The Australian National University (ANU) based in the Australian capital Canberra has announced that Chris Lidman will be the first director of the ANU Siding Spring Observatory.
This appointment will bring over 50 telescopes, including several state-of-the-art ones used for research and commercially operated devices, under his care.
The observatory is a key site for astronomy, astrophysics and space research in Australia, ideally situated at the summit of Mount Woorut, nestled under the clear skies of Warrumbungle National Park in New South Wales, Australia.
One of the research scopes housed here is the SkyMapper, which maps the entirety of the southern sky. Another is the ANU United Kingdom Schmidt Telescope, which is currently collecting data covering two million galaxies and three million stars, focussing composition, temperature and density.
Lidman has had a stellar career in astronomy, with an extensive publication record.
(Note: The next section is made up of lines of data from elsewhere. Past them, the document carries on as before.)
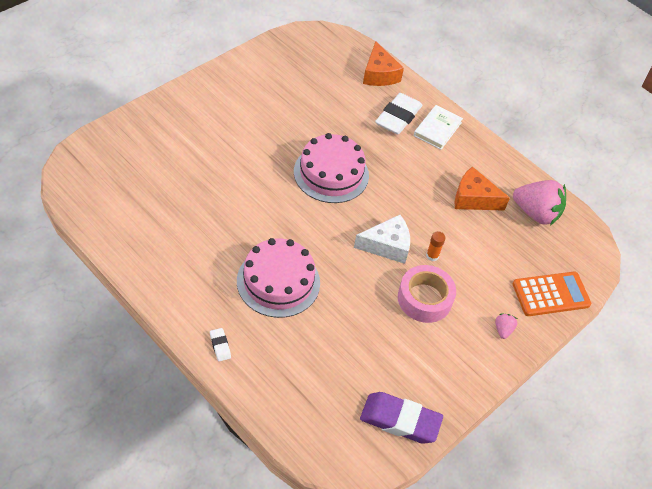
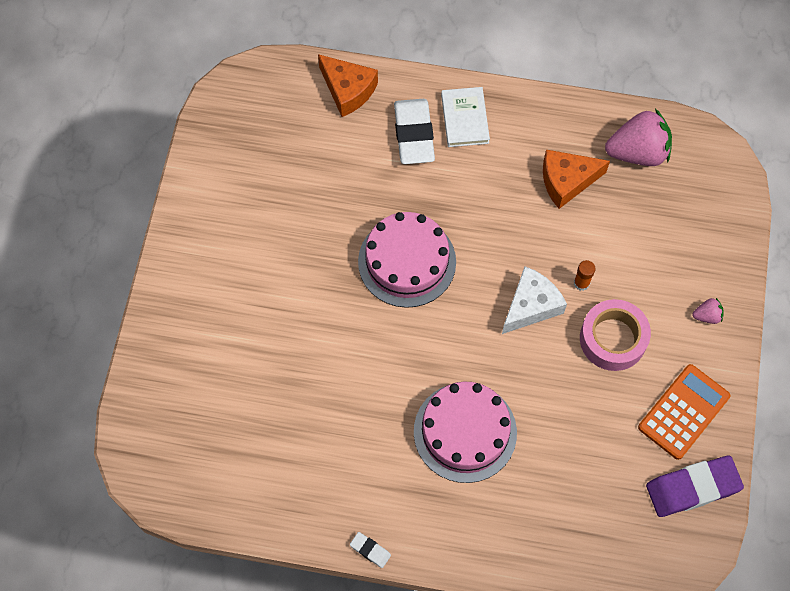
camera: 30 degrees left, 15 degrees up
(220, 346) = (473, 546): white eraser -> white eraser (370, 550)
(503, 330) = (707, 316): pink strawberry -> pink strawberry turned 105 degrees clockwise
(551, 294) = (719, 240): orange calculator -> orange calculator (683, 412)

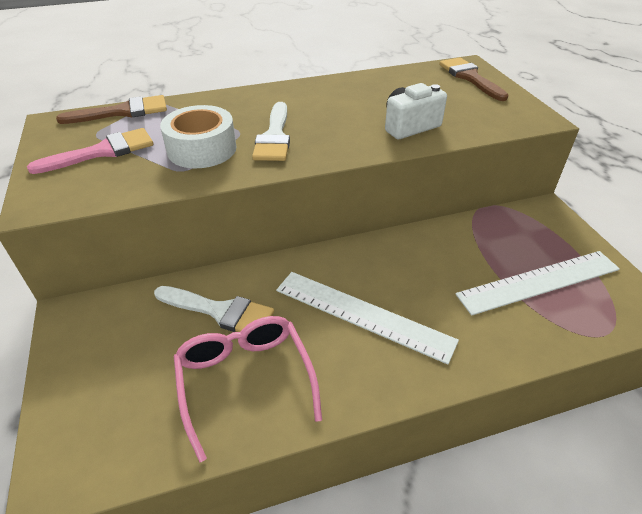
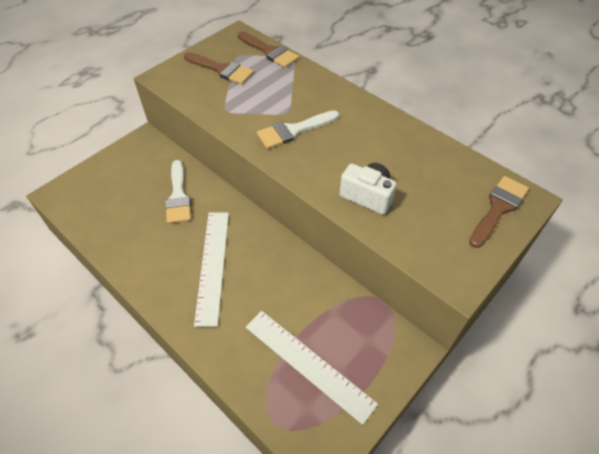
camera: 60 degrees right, 10 degrees up
(103, 151) = (222, 69): pink brush -> brown brush
(202, 149) = (253, 106): white tape -> none
(245, 381) = (136, 232): pink glasses -> none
His long list of accolades includes contributing to research that led to the discovery of the accelerating expansion of the universe through observations of distant supernovae – a discovery that was awarded the 2011 Nobel Prize for Physics.
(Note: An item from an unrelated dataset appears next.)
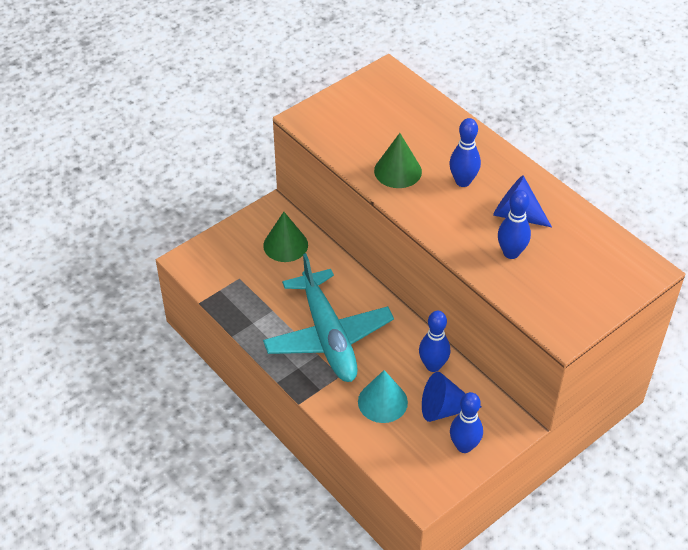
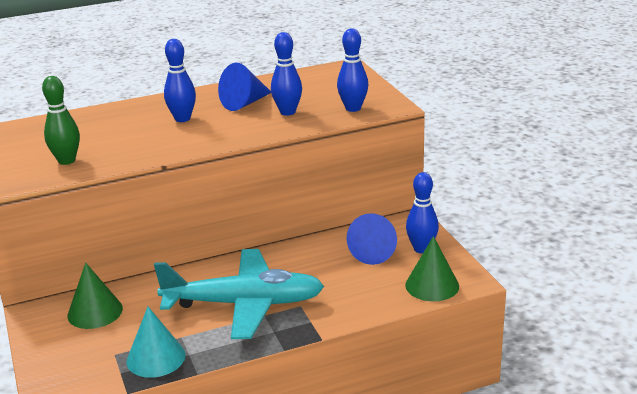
camera: 70 degrees left, 20 degrees down
(354, 138) = (66, 161): none -> green bowling pin
(382, 402) = (348, 284): turquoise cone -> turquoise cone (156, 358)
(398, 171) = (137, 145): green cone -> green cone (432, 285)
(433, 365) = (321, 248): blue bowling pin -> blue bowling pin (353, 108)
He is also at the helm of the OzDES program, which is engaged in determining the reasons and mechanisms behind this expansion of the universe, using the fine tunings of the ANU Anglo-Australian Telescope to record detailed changes in wavelengths of distant celestial bodies.
Lidman’s connection with the world class facility goes back over two decades to his student days, and he is keen that the observatory remains a source of inspiration and learning for future generations under his leadership.
Geetanjali Rangnekar is a science communicator and editor, based in Adelaide, Australia.